In verband hiermee zal de rechtbank iedere verdere beslissing op het verzoek van de man aanhouden en de zaak verwijzen naar de inlichtingenrol van deze kamer, zoals hierna is aangegeven.

De rechtbank volgt het advies van de Raad om – totdat nader wordt beslist op het door de man verzochte – de na te melden voorlopige omgangsregeling vast te stellen.

Voor een begeleide omgangsregeling al dan niet in het omgangshuis, acht de rechtbank geen termen aanwezig, nu de omgang ook thans onbegeleid plaatsvindt.

BESLISSING

Stelt – totdat nader wordt beslist op het door de man verzochte – als voorlopige omgangsregeling tussen de man en de minderjarige vast dat de minderjarige iedere zondag van 10.00 uur tot 17.00 uur bij de man zal verblijven.

Houdt de beslissing over de definitieve omgangsregeling aan.

Alvorens verder te beslissen

Stelt de stukken in handen van de Raad voor de Kinderbescherming te [woonplaats].

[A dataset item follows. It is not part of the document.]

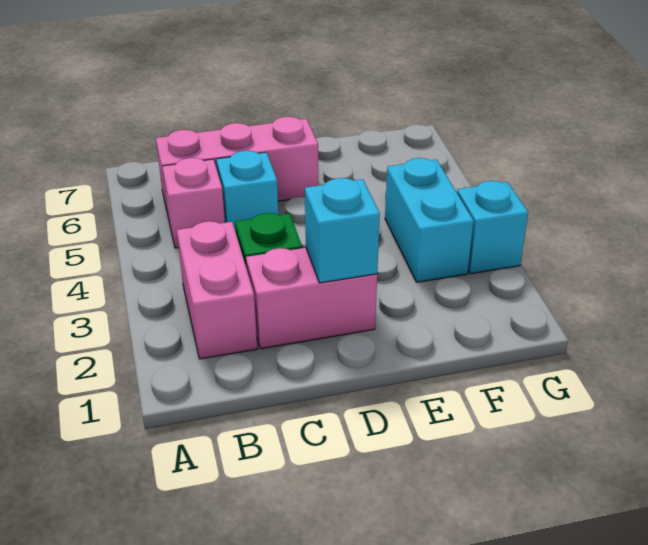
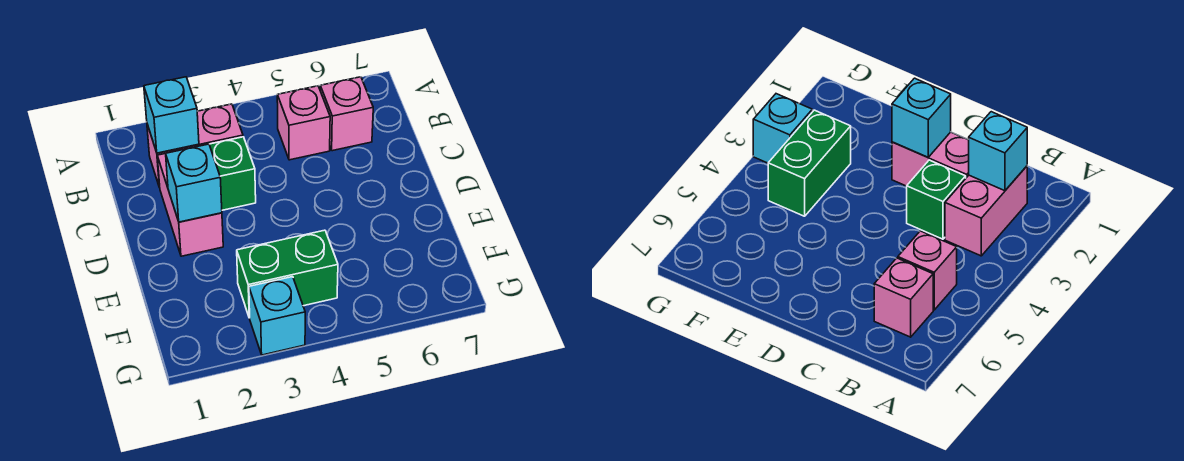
pink brick B6:D6 level 1 -> pink brick B6 level 1
cyan brick C5 level 1 -> cyan brick B2 level 2
cyan brick F3:F4 level 1 -> green brick F3:F4 level 1

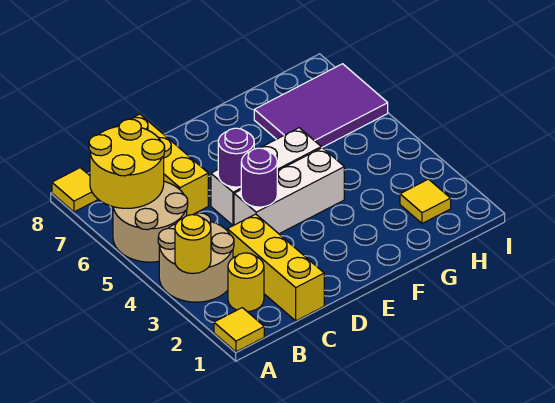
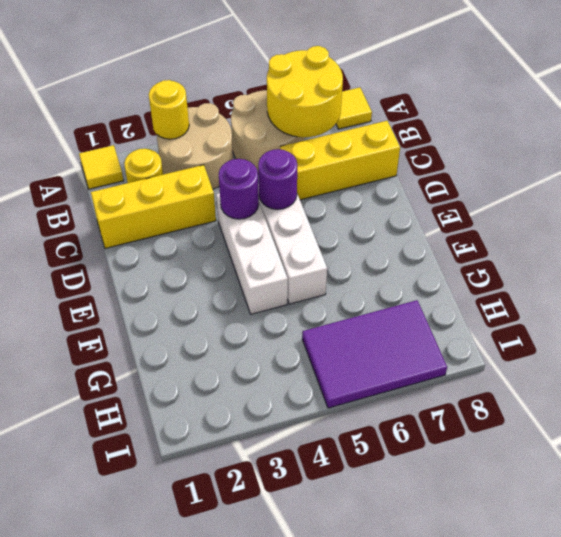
purple tile G6:I7 level 1 -> purple tile H5:I7 level 1
yellow tile H2 level 1 -> none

Verzoekt de Raad voor de Kinderbescherming te [woonplaats] het reeds door haar opgestarte onderzoek naar de opvoedingssituatie van de minderjarige uit te breiden met een onderzoek naar de door de man gevraagde omgangsregeling met de minderjarige.

Verzoekt de Raad voor de Kinderbescherming te [woonplaats] de rechtbank hieromtrent, alsmede omtrent het verloop van de voorlopige omgangsregeling te rapporteren en haar te adviseren omtrent hetgeen ten aanzien van een omgangsregeling verder tot de mogelijkheden behoort.

Verwijst de zaak voor inlichtingen door de Raad naar de rol van deze kamer van donderdag 4 februari 2004.